Dengan demikian, para ahli percaya bahwa Beijing menyimpang dari strategi nuklir selama beberapa dekade yang didasarkan pada pencegahan minimum.
Sejak uji atom pertamanya pada tahun 1964, China telah mematuhi kebijakan ini, berjanji untuk tidak memperoleh kemampuan nuklir lebih dari yang dibutuhkan untuk membalas serangan.
Beijing juga bersumpah untuk tidak pernah menggunakan senjata nuklir terlebih dahulu, secara tradisional mempertahankan sebagian besar hulu ledaknya di penyimpanan pusat, terpisah dari peluncur mereka.
Pengembangan sistem pertahanan rudal Washington serta aset militer berbasis ruang angkasanya dianggap oleh China sebagai ancaman, menggarisbawahi para ahli nuklir, karena hal itu dapat membuat kemampuan serangan kedua “pencegahan minimum” mereka tidak berguna.
Para peserta China disebut-sebut telah mengindikasikan dalam pertemuan bilateral semi-resmi bahwa Beijing mungkin meningkatkan kekuatan nuklirnya untuk melawan “ancaman” AS ini.
Para ahli percaya penemuan baru-baru ini menunjukkan Beijing bersiap untuk mengadopsi sikap “peluncuran peringatan”.
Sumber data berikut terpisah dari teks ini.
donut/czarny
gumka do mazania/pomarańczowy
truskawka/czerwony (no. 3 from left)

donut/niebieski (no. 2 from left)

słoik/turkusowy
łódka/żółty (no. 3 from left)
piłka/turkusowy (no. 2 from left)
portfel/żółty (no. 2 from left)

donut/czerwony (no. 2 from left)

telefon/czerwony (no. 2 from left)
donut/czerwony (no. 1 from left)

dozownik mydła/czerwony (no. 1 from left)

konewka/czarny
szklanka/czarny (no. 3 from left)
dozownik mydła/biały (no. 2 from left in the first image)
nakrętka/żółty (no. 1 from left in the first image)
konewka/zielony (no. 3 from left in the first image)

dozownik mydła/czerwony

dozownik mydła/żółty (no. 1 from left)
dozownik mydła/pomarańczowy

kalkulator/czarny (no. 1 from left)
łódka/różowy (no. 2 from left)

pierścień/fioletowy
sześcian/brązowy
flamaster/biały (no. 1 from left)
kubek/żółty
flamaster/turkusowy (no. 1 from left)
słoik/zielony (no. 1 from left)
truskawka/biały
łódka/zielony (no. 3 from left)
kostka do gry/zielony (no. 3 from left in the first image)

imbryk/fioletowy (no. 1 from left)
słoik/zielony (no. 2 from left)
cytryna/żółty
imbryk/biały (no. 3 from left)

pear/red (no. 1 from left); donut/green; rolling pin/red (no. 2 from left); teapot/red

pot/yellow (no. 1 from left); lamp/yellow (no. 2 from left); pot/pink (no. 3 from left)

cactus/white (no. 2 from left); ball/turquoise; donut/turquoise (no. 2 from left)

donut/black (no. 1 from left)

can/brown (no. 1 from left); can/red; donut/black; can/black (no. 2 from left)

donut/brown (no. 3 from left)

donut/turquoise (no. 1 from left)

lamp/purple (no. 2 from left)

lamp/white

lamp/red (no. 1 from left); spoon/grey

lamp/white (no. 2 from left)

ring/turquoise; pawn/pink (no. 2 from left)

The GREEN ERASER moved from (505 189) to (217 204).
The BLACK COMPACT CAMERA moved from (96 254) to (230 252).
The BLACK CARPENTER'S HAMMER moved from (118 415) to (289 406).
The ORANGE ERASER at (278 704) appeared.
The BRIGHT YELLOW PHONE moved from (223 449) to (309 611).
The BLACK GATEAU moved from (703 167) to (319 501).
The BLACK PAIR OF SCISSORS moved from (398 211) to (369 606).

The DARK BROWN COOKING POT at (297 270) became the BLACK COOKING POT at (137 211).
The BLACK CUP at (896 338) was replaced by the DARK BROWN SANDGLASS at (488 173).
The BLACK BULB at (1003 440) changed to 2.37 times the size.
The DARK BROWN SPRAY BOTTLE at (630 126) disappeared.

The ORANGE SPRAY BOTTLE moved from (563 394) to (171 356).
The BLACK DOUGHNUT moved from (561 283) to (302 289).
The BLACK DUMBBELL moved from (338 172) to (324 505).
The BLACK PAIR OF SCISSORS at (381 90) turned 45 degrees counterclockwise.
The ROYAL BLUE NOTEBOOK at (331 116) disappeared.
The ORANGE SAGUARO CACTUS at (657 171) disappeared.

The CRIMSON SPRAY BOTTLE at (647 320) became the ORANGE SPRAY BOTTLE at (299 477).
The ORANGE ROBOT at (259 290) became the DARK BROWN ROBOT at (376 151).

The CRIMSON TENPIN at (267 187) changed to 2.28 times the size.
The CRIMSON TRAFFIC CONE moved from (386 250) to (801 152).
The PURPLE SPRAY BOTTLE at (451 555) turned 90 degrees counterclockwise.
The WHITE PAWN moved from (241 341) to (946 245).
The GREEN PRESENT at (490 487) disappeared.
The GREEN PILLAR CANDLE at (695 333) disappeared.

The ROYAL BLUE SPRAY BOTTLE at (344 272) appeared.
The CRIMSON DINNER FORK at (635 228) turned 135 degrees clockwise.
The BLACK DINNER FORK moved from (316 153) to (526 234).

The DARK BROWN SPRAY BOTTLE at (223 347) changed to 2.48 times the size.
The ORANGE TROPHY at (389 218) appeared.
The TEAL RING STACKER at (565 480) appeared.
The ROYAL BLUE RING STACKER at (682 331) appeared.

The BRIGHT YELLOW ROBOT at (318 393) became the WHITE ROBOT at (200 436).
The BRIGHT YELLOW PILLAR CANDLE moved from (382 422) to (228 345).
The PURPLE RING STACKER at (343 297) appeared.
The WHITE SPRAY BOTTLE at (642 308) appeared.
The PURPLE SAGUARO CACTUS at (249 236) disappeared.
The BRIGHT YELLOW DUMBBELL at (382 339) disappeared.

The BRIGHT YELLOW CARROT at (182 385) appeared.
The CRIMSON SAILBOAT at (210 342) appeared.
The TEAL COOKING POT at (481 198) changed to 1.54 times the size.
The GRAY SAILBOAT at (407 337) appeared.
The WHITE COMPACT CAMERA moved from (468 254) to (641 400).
Di bawah skenario ini, China berpotensi meluncurkan serangan balik begitu menyadari bahwa serangan terhadapnya sedang berlangsung.
Selama tiga dekade terakhir, militer China telah melakukan modernisasi sistematis Tentara Pembebasan Rakyat (PLA), yang telah memperoleh lebih banyak ICBM bergerak, membuat senjata nuklir lebih sulit dideteksi oleh musuh, klaim analis AS.
Pada bulan Maret, pemimpin China Xi Jinping mendesak militer untuk “mempercepat penciptaan sistem pencegah strategis dan perang bersama yang ditingkatkan.”
“Mereka tidak memiliki platform komando dan kontrol untuk mengelola platform laut dan udara mereka. Di darat, Anda dapat memisahkan hulu ledak dan peluncur, tetapi Anda tidak dapat melakukannya di kapal selam. Yang kami khawatirkan adalah kami memiliki komandan yang bisa menyerang tanpa kaitan dengan Beijing,” ungkap Santoro.
Zhao Tong, pakar kebijakan nuklir di Pusat Kebijakan Global Carnegie-Tsinghua di Beijing, mempertimbangkan program silo rudal yang dilaporkan telah memicu kekhawatiran Washington, dengan mengatakan:
“Ekspansi persenjataan nuklir China semakin didorong oleh perubahan perspektif geopolitik. Ada pemikiran populer dalam kebijakan China bahwa persenjataan nuklir yang lebih besar dapat membantu China melawan permusuhan strategis yang dirasakan AS.”